The film explores the question: “how would a robotic arm see a product that has been produced by hand?” and serves as an excuse to create a film-event that acts as a meeting point for different agents, each of which performs an activity dislocated from its usual range of action: a handmade motorbike that has been restored to be a museum piece, an industrial robotic arm that has been programmed to film something which was produced with a pre-robotic sensitivity, and a sculpture installation for a history without a monument.


####Context:


Mymsa produced motorcycles in the neighbourhood of Sant Andreu in Barcelona between 1953 and 1963. Mymsa was a company founded by the Aragall brothers that served a market eager of cars that had to do with motorbikes due to production restrictions imposed by Franco’s regime. It closed when Seat launched the “600”, which corrected what had been an exceptional market situation. The actual heirs of the Aragall brothers buy and restore motorbikes for exhibition purposes.The actual automotive production processes have been robotized. KUKA robotic arms perform most of the activities that Mymsa-like factory workers performed in the past and motorbike restoration artisans take care of nowadays.Fab-Lab Barcelona owns one of these KUKA robotic arms, which is used in experimental projects around digital fabrication.



####Process :


The camera chosen by the artist have been fixed to the robot thanks to a custom design produced with the Laser cutter within FabLabBcn.

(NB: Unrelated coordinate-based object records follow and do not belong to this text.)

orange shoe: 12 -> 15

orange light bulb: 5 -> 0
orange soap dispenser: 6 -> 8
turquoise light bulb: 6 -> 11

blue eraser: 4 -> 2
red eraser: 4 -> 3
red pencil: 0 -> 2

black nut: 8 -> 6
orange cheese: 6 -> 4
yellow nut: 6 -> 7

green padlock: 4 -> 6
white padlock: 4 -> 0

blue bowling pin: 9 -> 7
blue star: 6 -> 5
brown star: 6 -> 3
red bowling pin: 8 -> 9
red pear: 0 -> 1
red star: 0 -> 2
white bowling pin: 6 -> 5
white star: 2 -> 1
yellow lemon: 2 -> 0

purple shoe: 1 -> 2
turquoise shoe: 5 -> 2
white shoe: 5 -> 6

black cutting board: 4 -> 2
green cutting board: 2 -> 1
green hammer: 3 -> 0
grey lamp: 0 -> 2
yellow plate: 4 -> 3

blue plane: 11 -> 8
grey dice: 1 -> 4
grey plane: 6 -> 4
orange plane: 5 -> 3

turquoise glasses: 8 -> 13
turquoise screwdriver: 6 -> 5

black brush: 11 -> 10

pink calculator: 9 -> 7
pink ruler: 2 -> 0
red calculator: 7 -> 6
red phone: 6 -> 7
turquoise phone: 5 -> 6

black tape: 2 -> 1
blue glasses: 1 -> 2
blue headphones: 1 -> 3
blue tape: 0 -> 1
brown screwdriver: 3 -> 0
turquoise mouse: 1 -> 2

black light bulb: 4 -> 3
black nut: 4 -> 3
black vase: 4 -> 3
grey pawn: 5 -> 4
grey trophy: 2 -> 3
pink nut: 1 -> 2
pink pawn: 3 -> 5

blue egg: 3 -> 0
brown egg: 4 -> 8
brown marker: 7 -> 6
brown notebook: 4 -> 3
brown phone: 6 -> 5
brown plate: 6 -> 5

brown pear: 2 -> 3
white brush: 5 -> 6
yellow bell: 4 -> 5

To plan the path of the robot, the artist had drawn a first sketch on the rhino software, using the native tool “camera path animation” to get a good overview of the result.


FabLabBcn used then a homemade script to generate a more complex path for the robot, using the table rotation to reach difficult point of view on the motorbike and enhance more spectacular movement. A last session of path editing occurs within the robot code to adjust the transition between each path (the fastest movements in the video).


Finally, the space of the robot have been adapted to fulfil the film necessity in term of sound, light and background. The resulting video have been exhibited with the motorcycle at Fundación Suñol, Barcelona.